Shorter session identifiers
Most log messages include a session identifier and link all log messages generated by a common user session. These session identifiers are usually formed by combining a cell name with a counter. For FTP and DCAP doors this lead to session identifiers with two counters, resulting in needlessly long identifiers. With this release such redundancy is avoided.
Default FTP internal network interface changed
FTP
doors can act as proxies for the data channel between pools and
clients. When establishing such a proxy, the FTP door listens for a
connection from the pool. Before, the interface the door would
listen on on multi-homed hosts would default to the interface the
FTP client connected over. Since the client connection has no
relationship to which network pools are accessible from, this
release changes the door such that it listens to the interface to
which the host name resolves. Like before, the default can be
overriden by setting the ftp.net.internal
property.
loginbroker and SRM gain IPv6 support
The loginbroker service acts as a registry for doors and their network interfaces.

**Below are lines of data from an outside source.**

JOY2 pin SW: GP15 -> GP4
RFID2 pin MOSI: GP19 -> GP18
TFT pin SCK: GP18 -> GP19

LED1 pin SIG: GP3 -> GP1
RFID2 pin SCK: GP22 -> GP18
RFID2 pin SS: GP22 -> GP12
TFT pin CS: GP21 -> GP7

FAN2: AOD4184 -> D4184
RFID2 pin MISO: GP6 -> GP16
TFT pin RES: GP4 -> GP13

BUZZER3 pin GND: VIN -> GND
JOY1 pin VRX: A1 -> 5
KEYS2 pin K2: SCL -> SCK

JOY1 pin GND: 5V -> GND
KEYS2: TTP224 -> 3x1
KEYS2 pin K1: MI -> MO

With this release, doors register both IPv4 and IPv6 interfaces with their loginbrokers. The discovery of network interfaces is now dynamic such that interfaces that disappear or appear after a door is started will be removed from or added to the registration in the loginbrokers.
Doors
now also accept a hostname or FQDN for their *.net.listen
property.
When registering with a loginbroker, both the name and the resolved
IP address is published. The info-provider and the SRM will use this
name rather than doing a reverse lookup on the IP address as they
did before. If an IP address is used in the configuration, it is the
door than now performs a reverse lookup.
The SRM will prefer a TURL that retains the protocol family the SRM client used. That is, for an IPv6 client an IPv6 TURL is preferred, and for an IPv4 client an IPv4 TURL is preferred. The SRM will fall back to the other protocol family if necessary. Note however that TURLs still contain the host name as published by the doors.
Compress events logs
Event logs are a debugging feature that record low-level events in an easy to parse format. Event logs are disabled by default. If enabled, the logs are rotated daily and starting with this release the rotated logs are automatically compressed.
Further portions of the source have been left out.